The Role of Orthodoxy in the Growth of Early Christianity

Early ChristianityFrom its humble beginnings, Christianity had, within three hundred years, spread throughout the Mediterranean region. The coming centuries would see the explosive growth of Christianity well beyond confines of its birthplace. What exactly is it that helped Christianity to spread so rapidly in a time when traditional beliefs were ingrained in the population?

There are actually several factors that helped the spread of Christianity. Factors such as the promise of life after death, a community positive message and the unity of the faith as a whole are often acknowledged but the adoption of orthodoxy across Christianity played a greater role then some might think.

The major problem early Christianity suffered from was the disparity of its message. The accepted beliefs in one town might vary greatly from those one town over. There were major variances in the believed nature of Christ and in the teachings of the Apostles. While this may have helped the initial growth of Christianity, it now hampered its growth.

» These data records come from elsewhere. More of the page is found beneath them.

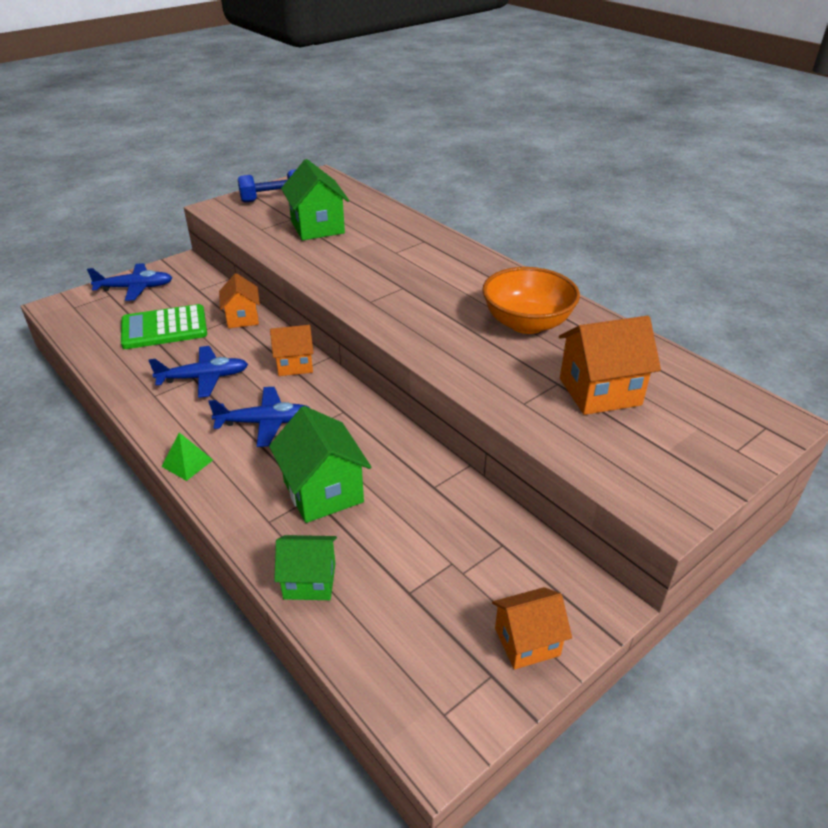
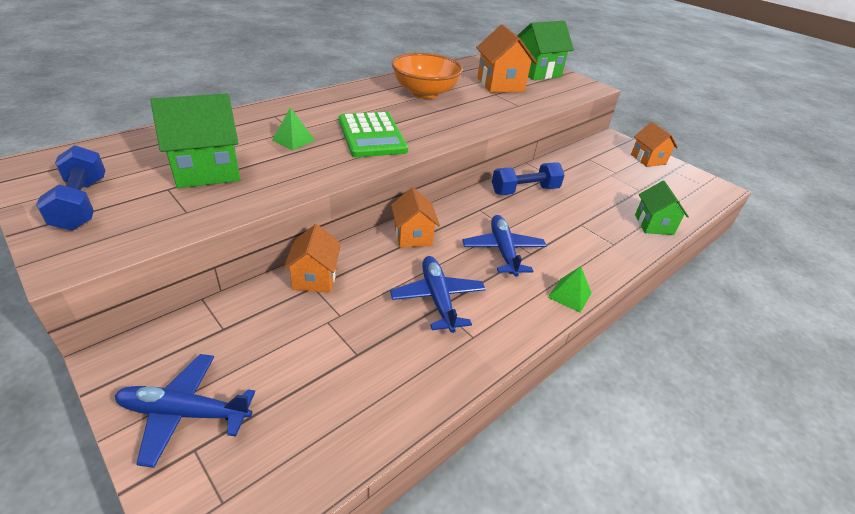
camera: 95 degrees left, 0 degrees up
(135, 288) = (184, 413): blue plane -> blue plane turned 75 degrees counterclockwise
(164, 328) = (325, 351): green calculator -> green calculator (372, 135)
(242, 318) = (315, 278): orange house -> orange house turned 75 degrees counterclockwise
(323, 491) = (574, 219): green house -> green house (537, 72)
(375, 254) = (293, 140): none -> green pyramid
(389, 453) = (524, 190): none -> blue dumbbell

The Nicene Creed codified many Christian beliefs and established an orthodox view of the religion that is still widely accepted to this day. While there are differences in faith across the various branches of Christianity the accepted core principles, such as the divinity of Christ, are not subject to debate within the church. The beliefs of one town became very similar to those of the next town and so on.

This helped Christianity to become accepted as the official state religion by many governments. The rulers of those countries now knew exactly what Christianity stood for and were more willing to give it the official blessing it needed to spread. The backing of powerful states such as the Roman Empire allowed Christianity to expand rapidly throughout Europe and the Near Eastern states. Firmly established in the hearts of the population and secure in its orthodoxy Christianity was now able to survive events such as the fall of the Roman Empire.